Green Channel: How the Climate Crisis is Killing the World's Oldest Living Creatures

Green Channel: How the Climate Crisis is Killing the World's Oldest Living Creatures

A decade ago, giant sequoias mostly died of old age. These megaflora are the largest trees in the world and some of the oldest. There are specimens over 3200 years old. According to ecologists, sequoias have existed for so long because historically, only one or two out of a thousand old trees die every year.
Fire has always been a frequent visitor to the redwood groves, but rarely posed a threat. Mature sequoias are fire safe, because the bark can be more than a meter in thickness. And the branches and needles are so high that the fire does not reach them. This has been the case until now. But today the situation has changed.
According to the NY Times, the number of sequoias that have been burned down in the past five years is double that of the previous century. Climate change-related bushfires are burning harder, harder and higher than ever, causing nearly two-thirds of the roughly 48,000 acres of giant sequoia groves to burn down since 2015.
Now, forest fires, which historically do not pose a threat to these trees, are destroying huge tracts, fueled by climate change and weeds alien to ecosystems.
Fires become so large and hot that they can create their own weather systems, speeding up winds that spread the fire and creating columns of heat and smoke several kilometers high.

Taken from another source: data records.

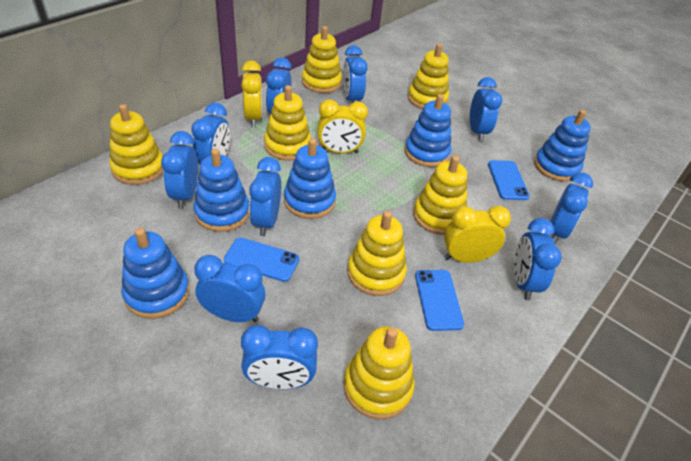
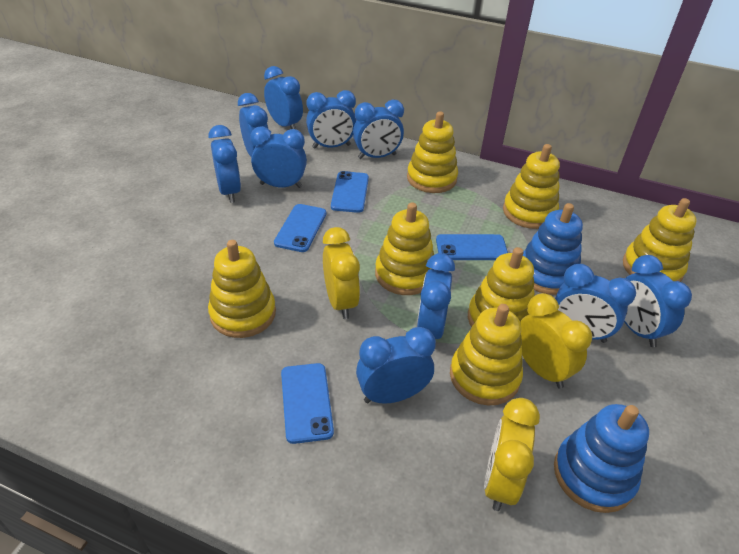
blue phone: 3 -> 4
blue stacking toy: 5 -> 2

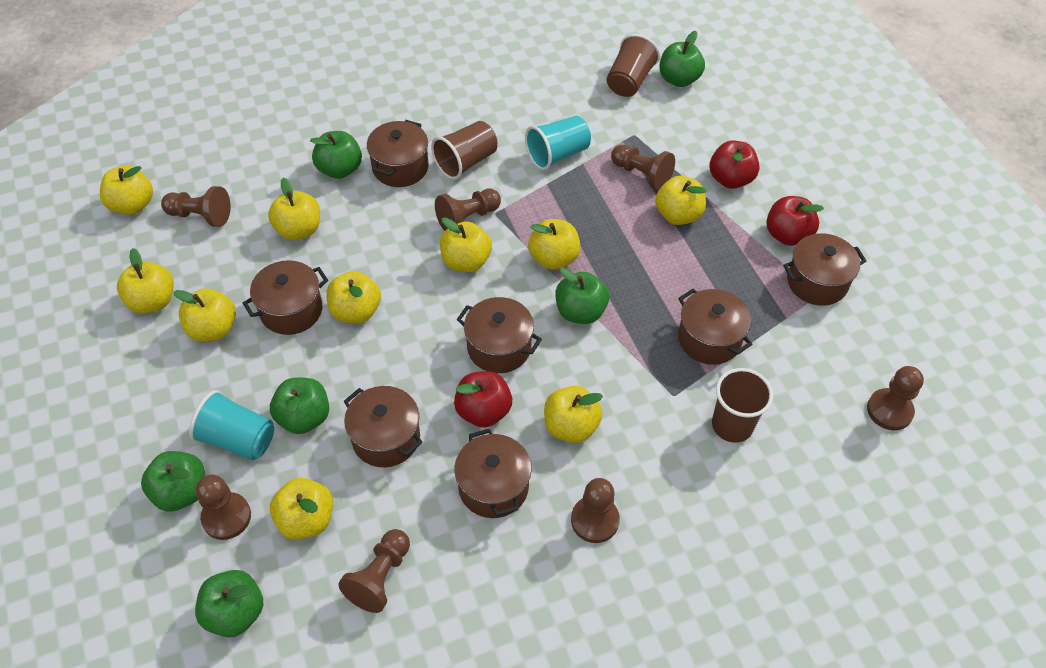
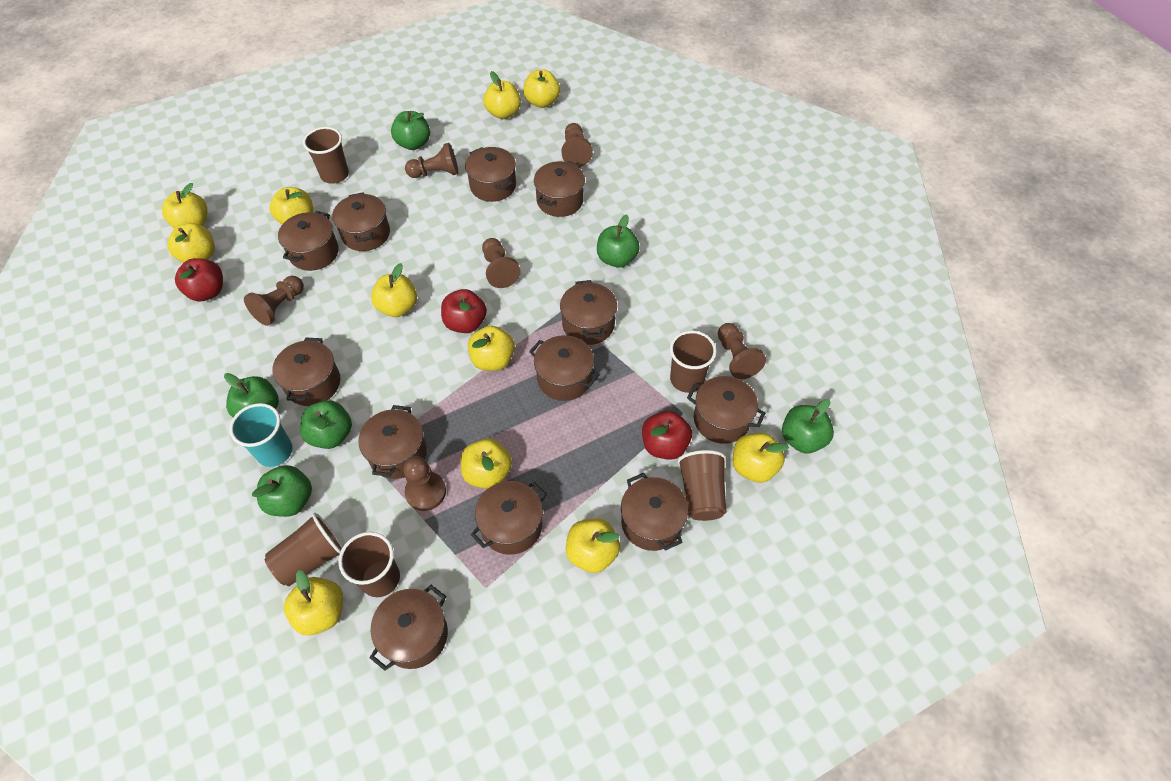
brown cup: 3 -> 5
brown pawn: 7 -> 6
brown pot: 7 -> 12
turquoise cup: 2 -> 1
yellow apple: 10 -> 11

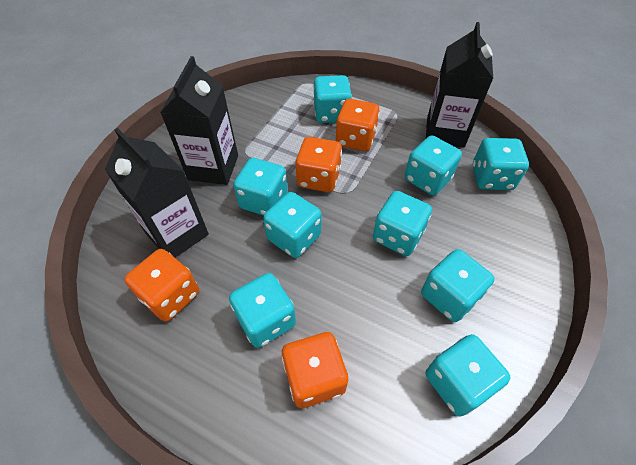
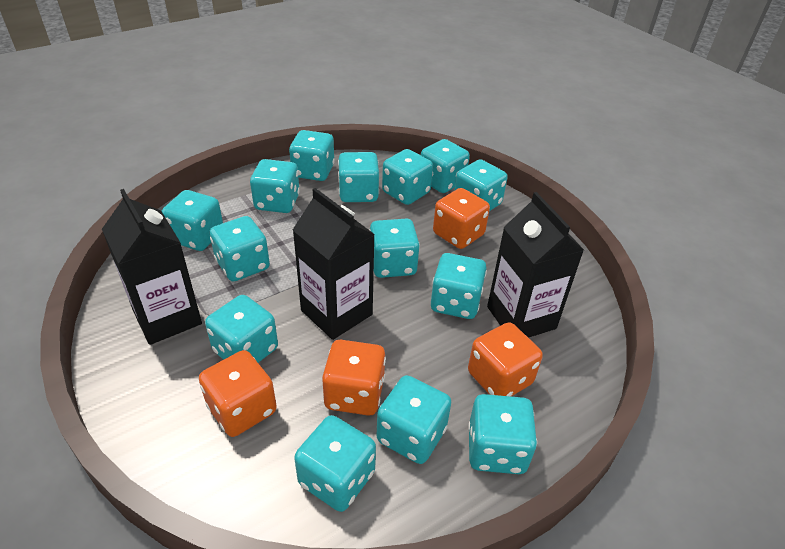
turquoise dice: 9 -> 14

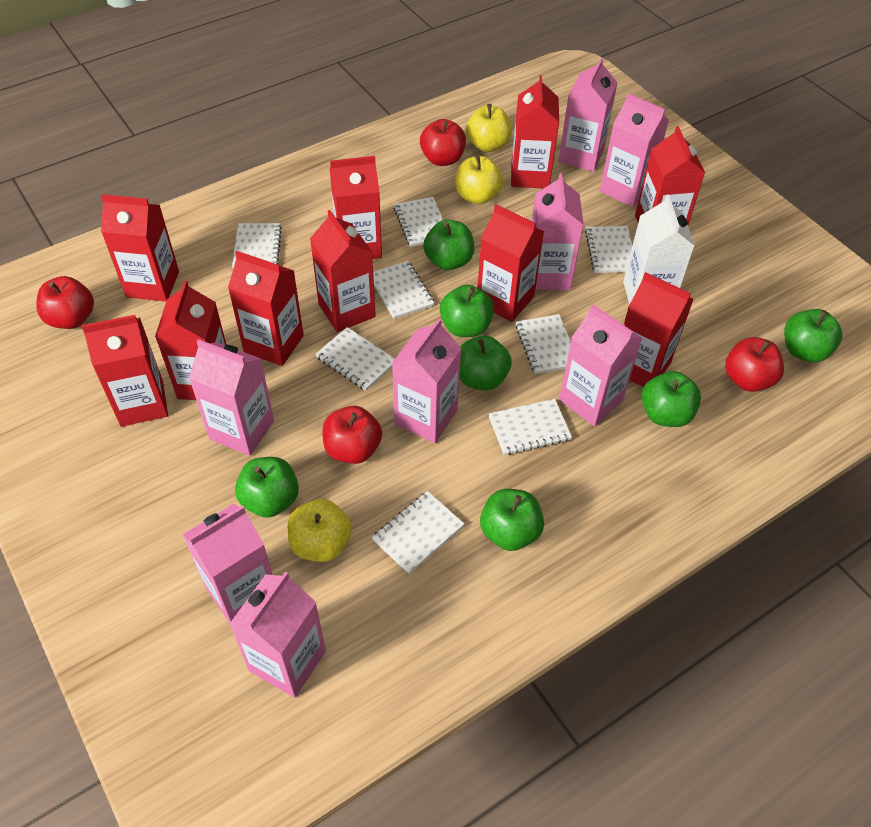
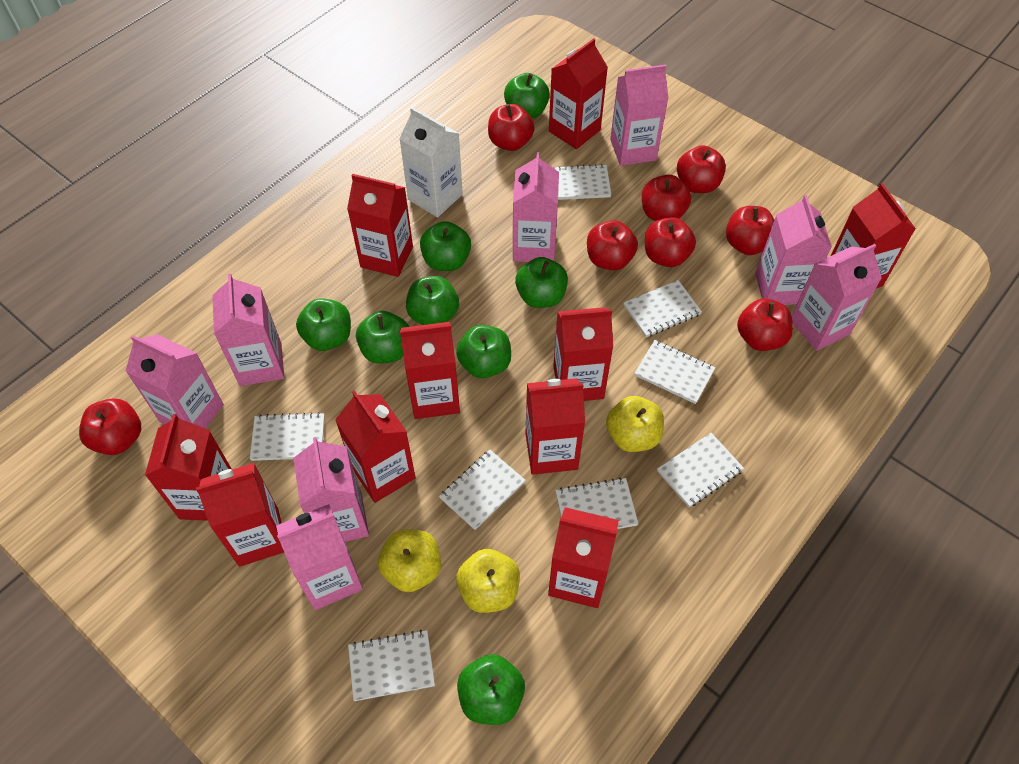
green apple: 7 -> 8
red apple: 4 -> 8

The habitat of redwoods is shrinking faster than trees can spread to more habitable areas. This species is hindered by slow migration. Previously, large sequoia seeds were carried by ground sloths, but now these animals are extinct, and the seeds are not carried far from the place of fall. And the general population seems to be aging.
Now representatives of the League of Redwood Rescue see the solution in buying young redwood forests around old trees in the hands of the state, thereby creating a protective "buffer". And the preservation of this species is critical, because it is the sequoias that absorb more carbon dioxide than any other forest system in the world. So the survival of the trees directly affects the success of the fight against global warming.